Lüften gegen Schimmel - mit den nachfolgenden Strategien sind sie auf der sicheren Seite!

Die wichtigsten Beeinflussungsfaktoren zur Prävention von Schimmelpilzen sind zweifelsohne das Heizungs- und Lüftungsverhalten. Bewusstes, regelmäßiges Stoßlüften und Heizen sind für die Schimmelvermeidung ganz wesentlich. Dies bezieht sich natürlich nur auf Gebäude, die nicht durch gegebene Bauschäden oder schlechte Dämmung feucht werden. Da wäre zumeist eine Modernisierung anzuraten.

Für die normale, reguläre Nutzung aller anderen Häuser gilt:

Lüften gegen Schimmel - mit den nachfolgenden Strategien sind sie auf der sicheren Seite!

Lüften gegen Schimmel - Stichworte

Regelmäßiges Stoßlüften beugt Schimmelbildung in den eigenen vier Wänden vor.

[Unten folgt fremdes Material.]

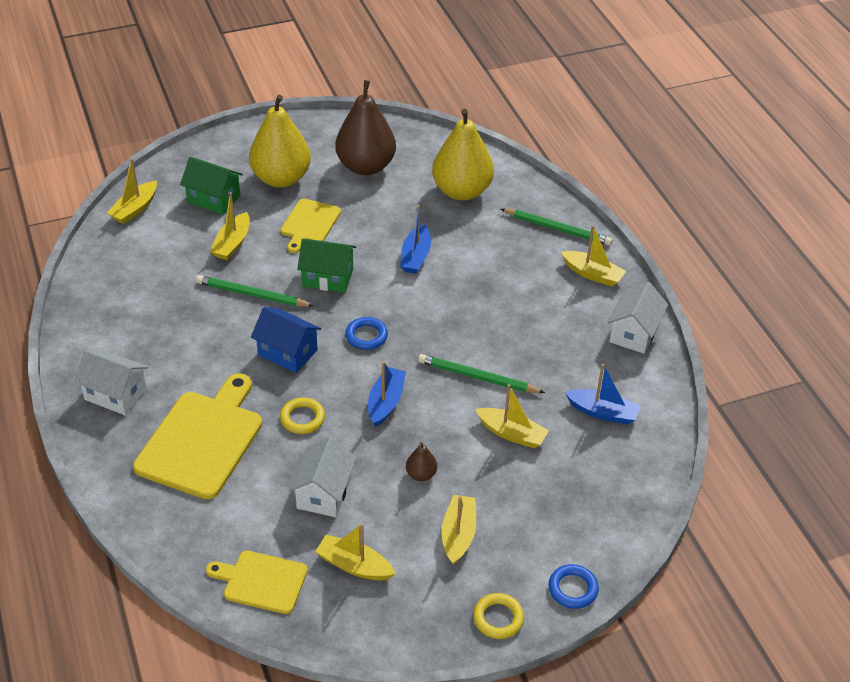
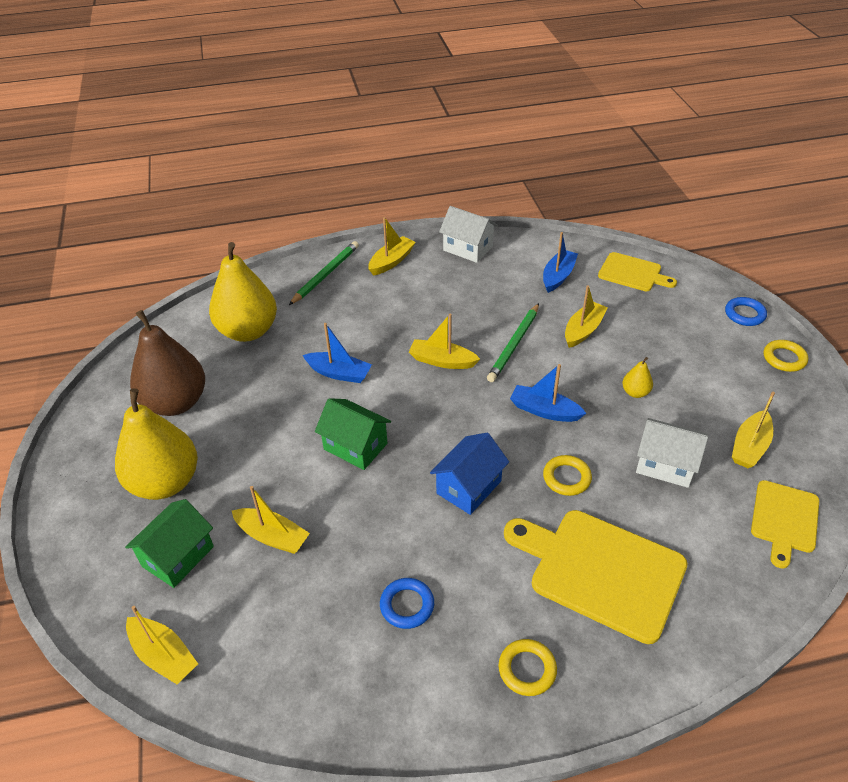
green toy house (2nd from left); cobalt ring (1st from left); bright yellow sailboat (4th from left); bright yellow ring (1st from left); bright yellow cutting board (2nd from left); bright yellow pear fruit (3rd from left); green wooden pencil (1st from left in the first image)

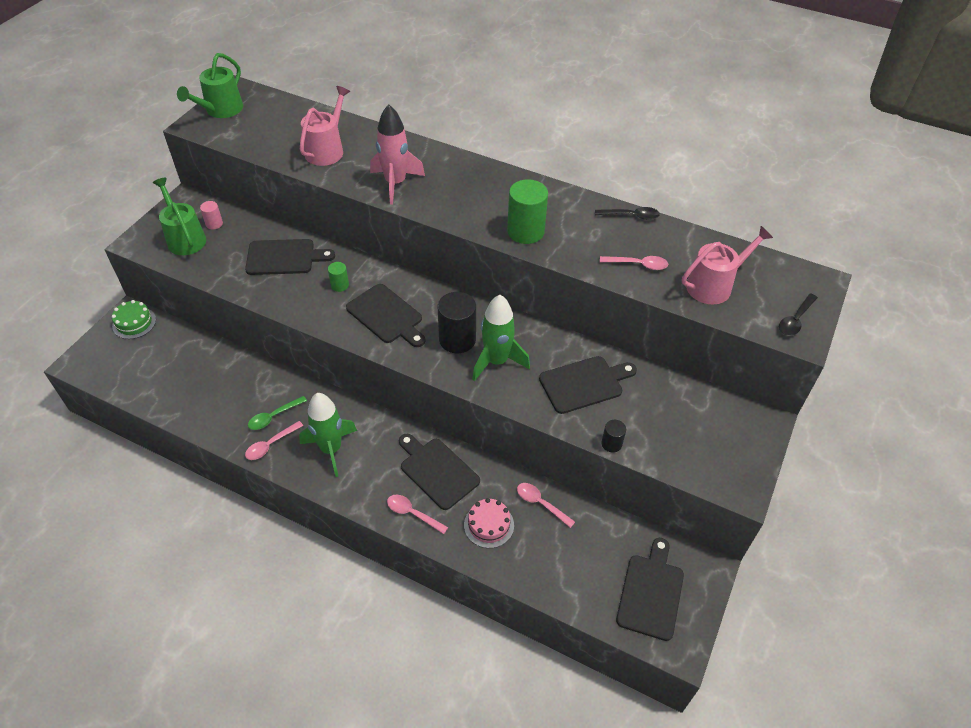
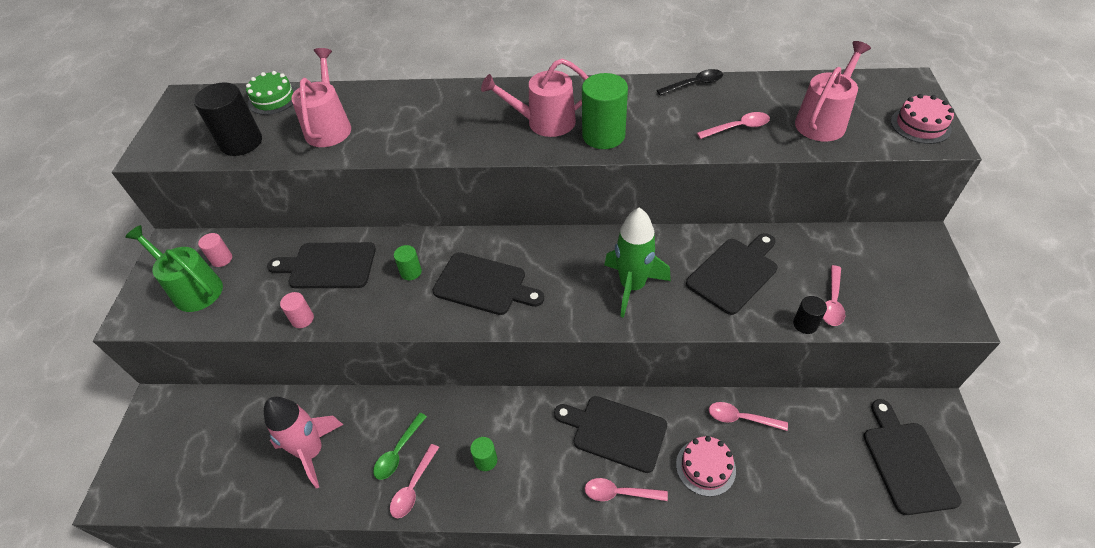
black solid cylinder (1st from left); green layer cake; rose-pink toy rocket; black cutting board (1st from left); rose-pink solid cylinder (2nd from left); green solid cylinder (2nd from left); rose-pink watering can (2nd from left); rose-pink teaspoon (5th from left); rose-pink layer cake (2nd from left); green watering can (2nd from left in the first image)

  • Schimmel hat es gern kühl und feucht. Die nachfolgenden Temperaturen sind als Orientierung zu verstehen: Im Wohnzimmer, Kinderzimmer und der Küche 20 Grad, sowie im Bad 21 Grad. Nachts sollte die Temperatur im Schlafzimmer nicht unter 16 Grad fallen. Regeln Sie die Heizung in Räumen mit unzureichendem Wärmeschutz auch bei Abwesenheit tagsüber nie ganz ab, so dass die Temperatur auch hier nicht unter 16 Grad fällt.
  • Halten Sie die Türen zwischen beheizten und nicht beheizten Räumen geschlossen.
  • Nicht ausreichend: Einmal täglich Lüften gegen Schimmel. Wenn möglich stoßlüften Sie zwei- bis viermal täglich! Dies bedeutet, die Fenster für mindestens fünf Minuten ganz öffnen (Stoßlüften). Kippstellung ist vergleichsweise wirkungslos, verschwendet Heizenergie und begünstigt Schimmelbildung, weil die Laibungs-Wände auskühlen.
  • Die Lüftungsdauer hängt vor allem von der Wohnungsnutzung, aber auch vom Wetter ab. Je wärmer es draußen ist, desto länger muss gelüftet werden. Als Faustregel gilt: Bei Temperaturen um den Gefrierpunkt genügen drei bis fünf Minuten, bei wärmerem Wetter zehn bis 15 Minuten.
  • Lüften Sie nicht von einem Zimmer in ein anderes, sondern möglichst nach draußen.
  • Große Mengen Wasserdampf, die z.B. durch Kochen oder Duschen entstehen, möglichst sofort nach draußen stoßlüften. Durch das Schließen der Zimmertüren wird das Verteilen des Wasserdampfes in der Wohnung verhindert.
  • Gleiches gilt für das Wäschetrocknen in der Wohnung: Lüften Sie diese Feuchtigkeit häufiger nach außen ab und halten Sie die Zimmertür geschlossen.
  • Neue, besonders dichte Fenster mit Wärmeschutzverglasung? Jetzt sollten Sie häufiger lüften als früher.
  • Lüftungsgitter in Hochschränken oder Schränke auf Füßen, die etwas weiter von der Wand entfernt stehen, lassen die Luft zirkulieren. Besondere Vorsicht ist an schlecht gedämmten Außenwänden geboten. Dort sollten Sie nach Möglichkeit das Aufstellen großer, hoher Möbelstücke vermeiden, ebenso raumlange Vorhänge.
  • Der Mensch merkt, wann es zu kalt ist. Dies bezieht sich aber nicht so klar auf das Empfinden für Feuchtigkeit. Von daher empfiehlt sich die Nutzung eines Thermohygrometers als kleines Aufstellgerät oder Fenstergriff. Damit lassen sich Temperatur und Luftfeuchtigkeit prüfen - Sie merken, wann das Lüften gegen Schimmel wieder erforderlich ist.